From dives with Great White sharks, cave and opal mine explorations to some of the most exquisite and beautiful wine regions on the planet. Hands up who wants to visit South Australia?
Swim with the Great Whites
(Port Lincoln, 340km south west of Port Augusta)
IT’S often said that Great White sharks are the most misunderstood creatures of the ocean – yet that still doesn’t change the fact that you wouldn’t want to be stranded in open water with one nearby!
In Port Lincoln, however, you can safely get close to these apex predators in their natural habitat.
From the security of a cage, hold on tight as Great White Sharks swimming around the waters off South Australia interact with other members of their species and search for food. And take a good look at the human zoo in the cage.
Port Lincoln also one of the few places in the world – and the only location in Australia – where these one-day shark cage diving charters are run.
They grow to an average of 4.6 metres in length and you’ll definitely catch more than a quick glimpse of the 300 serrated teeth that line these creatures’ mouths. The great thing about this once-in-a-lifetime experience is that you don’t need a diver qualification or previous experience.
Explore caves and fossils
(Naracoorte Caves National Park, 100km north of Mt Gambier)
BELOW the surface of South Australia’s only world heritage site lays an ancient environment of stalagmites and stalactites.
These natural ornaments formed as water and minerals slowly seeped down from the earth above the caves more than half a million years ago.
The unique site continues to fascinate palaeontologists across Australia, finding itself at the centre of research.
The Naracoorte Caves contain Australia’s largest and most diverse collection of fossils and mega fauna and tour guides will eagerly point to fossils of extinct species dating back to 60,000 years ago.
Take your camera on a guided tour through the stunning Alexandra Cave, a beautifully decorated area with helictites that twist and defy gravity. Watch endangered Southern Bent-Winged Bats leave Blanche Cave at dusk in summer while in winter you’ll spot them hibernating and hanging from the ceiling of the cave.
Meanwhile, those seeking a challenge will find one crawling and squeezing through rocky tunnels with adventure cave tours.
Cycle the Riesling Trail
(140km north of Adelaide)
FAMOUS for its vineyards, mining history, cafes and galleries, Clare Valley also has some of the best tourist trails in the world, which take in vineyards and farmland views and historic stop-off points along the way.

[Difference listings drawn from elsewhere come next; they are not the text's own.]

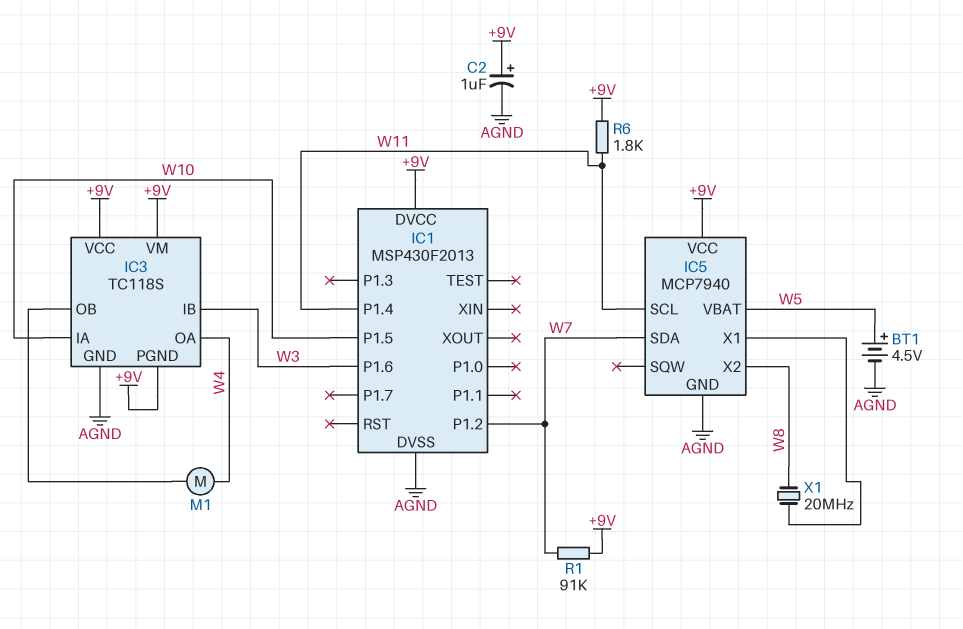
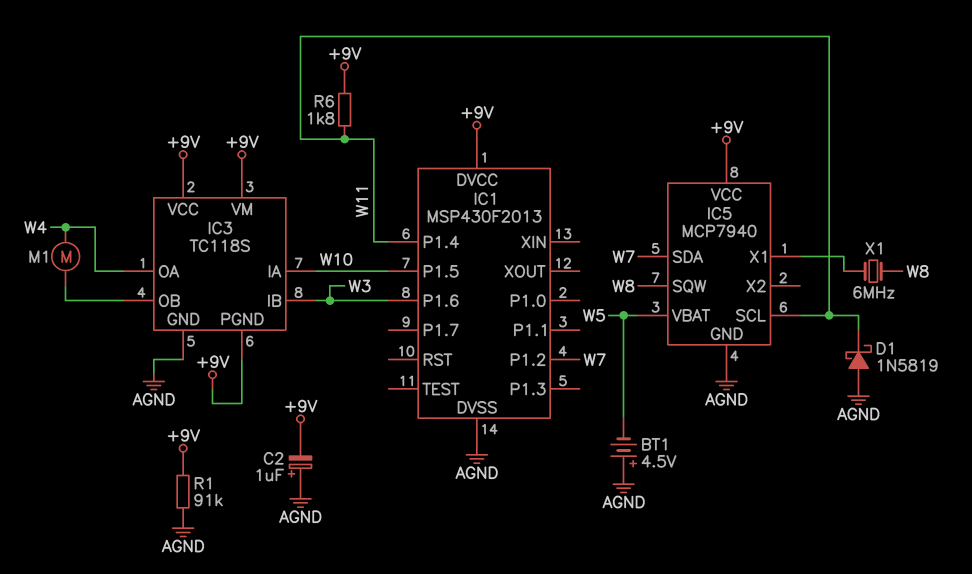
BT1: 4.5V (plus W5, minus AGND) -> 4.5V (plus AGND, minus W5)
C2: 1uF (plus +9V, minus AGND) -> 1uF (plus AGND, minus +9V)
D1: none -> schottky 1N5819 (A AGND, K W11)
IC5 pin SQW: none -> W8
IC5 pin X2: W8 -> none
R1: 91k (+9V, W7) -> 91k (+9V, AGND)
X1: 20MHz (IC5/X1, W8) -> 6MHz (IC5/X1, W8)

Damian Cerini from cycling tour company Tour de Vines says the Clare Valley’s flat landscape makes it the “perfect region” for visiting cellar doors on a bike. With more than 40 wineries within just a few kilometres, the Riesling Trail (25-30km) is built on the old rail line.

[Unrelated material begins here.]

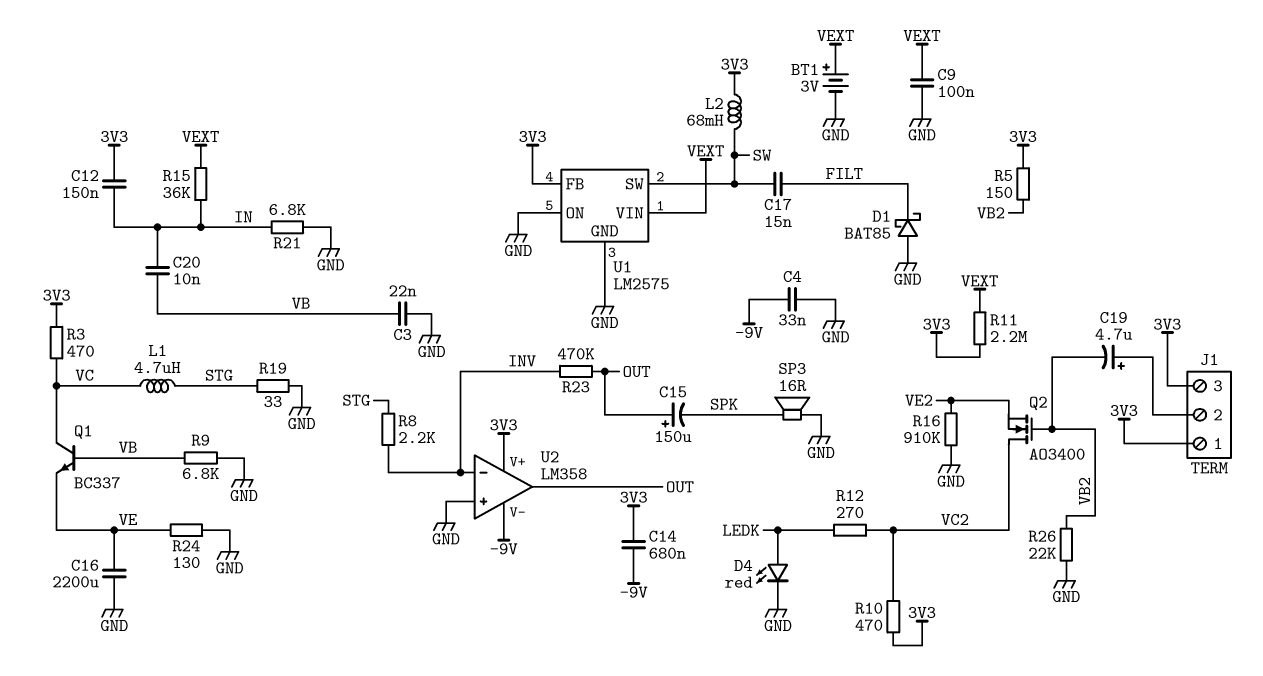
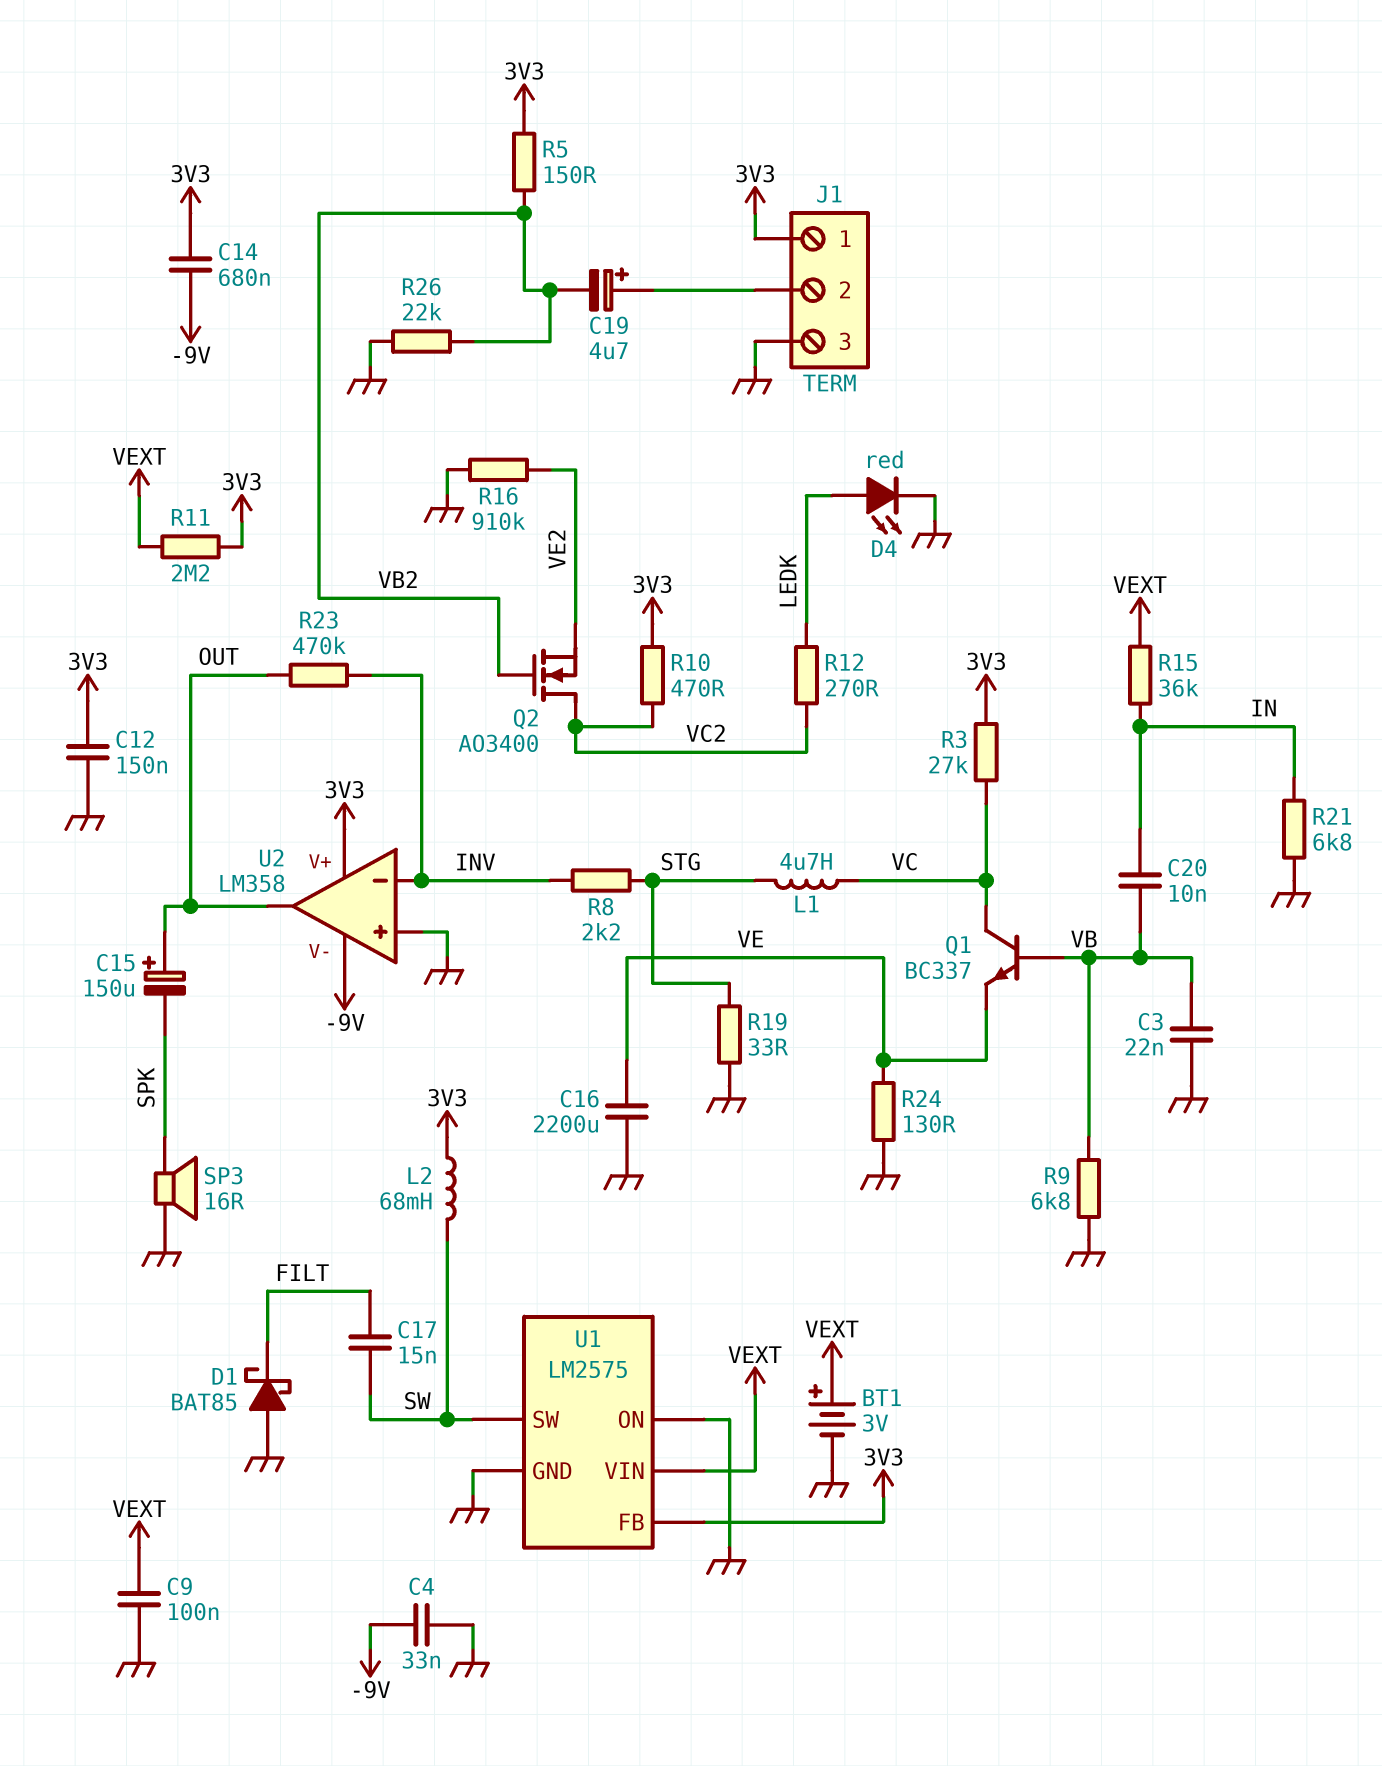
C12: 150nF (3V3, IN) -> 150nF (3V3, GND)
J1 pin 3: 3V3 -> GND
R3: 470 (3V3, VC) -> 27k (3V3, VC)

Highlights include historical stops such as Horrocks’ Tree, Sevenhill Cellars, the Little Red Grape complex, Annie’s Lane, and after some gentle pedalling, a tasty share plate and wine tasting experience awaits at O’Leary Walker Wines. “Combine that with some gentle exercise while you breathe in some fresh country air and it’s a terrific way to explore a wonderful part of the Clare Valley,” Damian says. “It’s all about having fun and enjoying Clare – better still, there’s no Lycra required!”

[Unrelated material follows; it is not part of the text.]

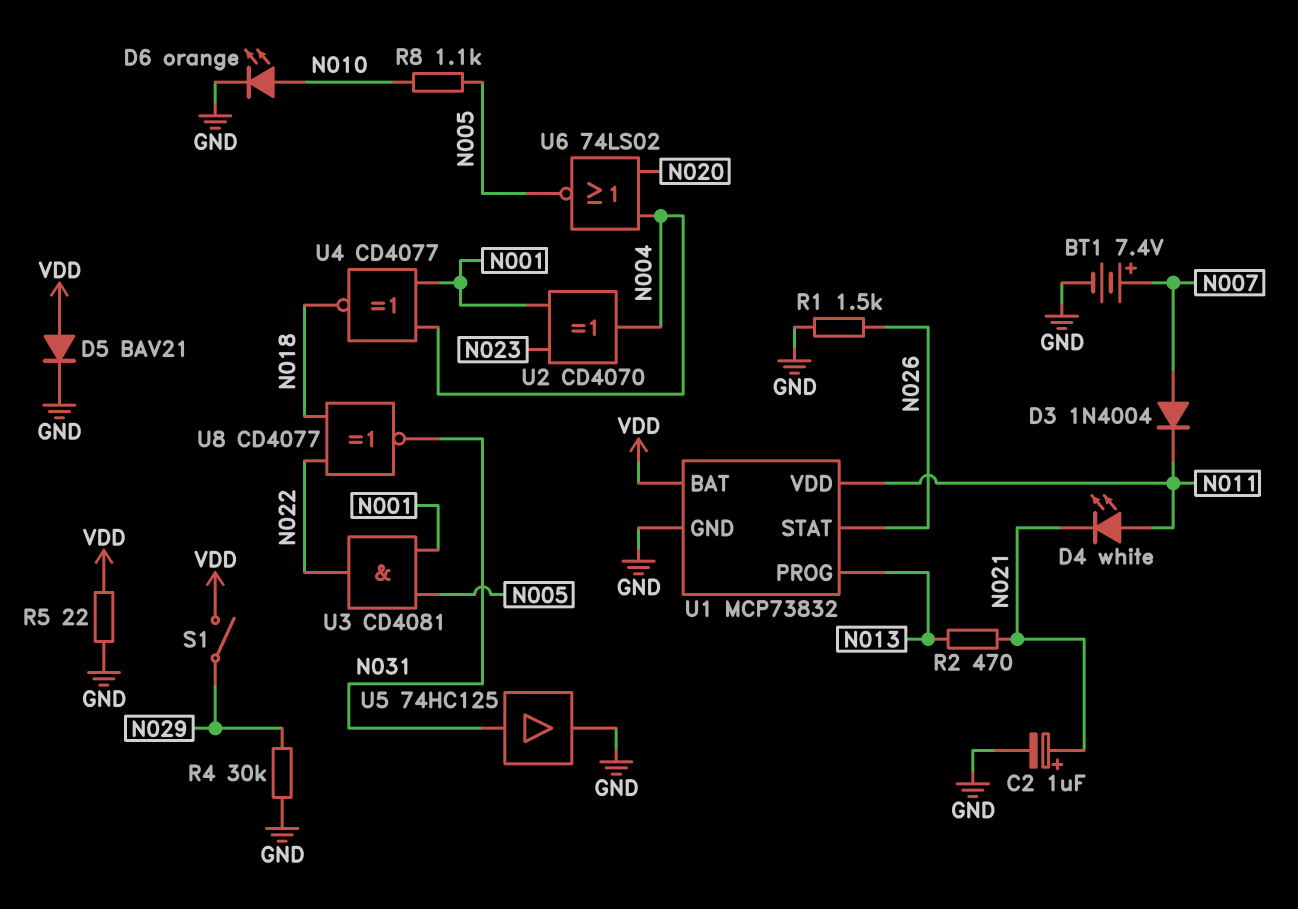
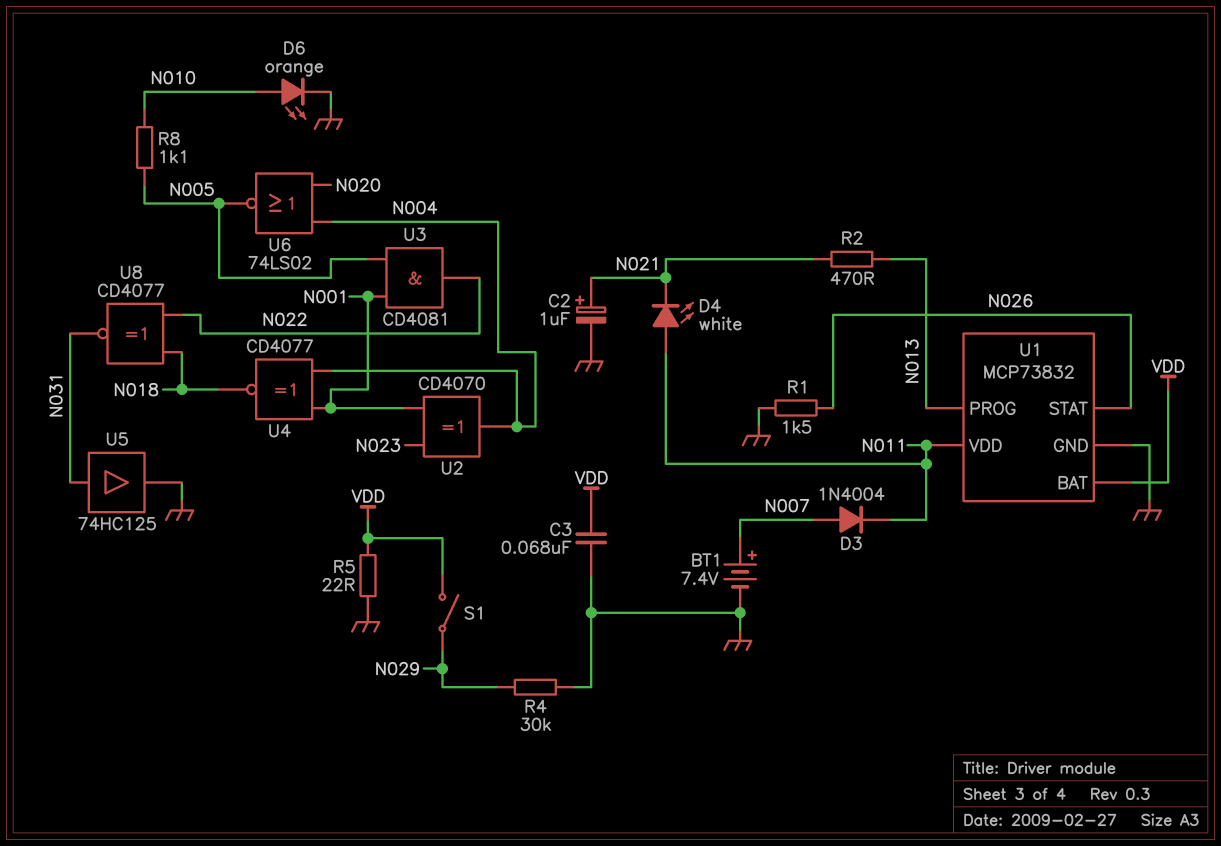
C3: none -> 68nF (GND, VDD)
D5: diode BAV21 (A VDD, K GND) -> none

A food market that rules them all
THE Adelaide Central Market is considered the food centre of South Australia, the very heartland of the supply chain from the farm gate to consumer.
Stallholders proudly say it’s the only market of its kind in the country. Its colourful and aromatic atmosphere draws 8 million visitors a year, tempting them with food from a range of cultures, including Italian, Greek, Russian, Asian and Middle Eastern.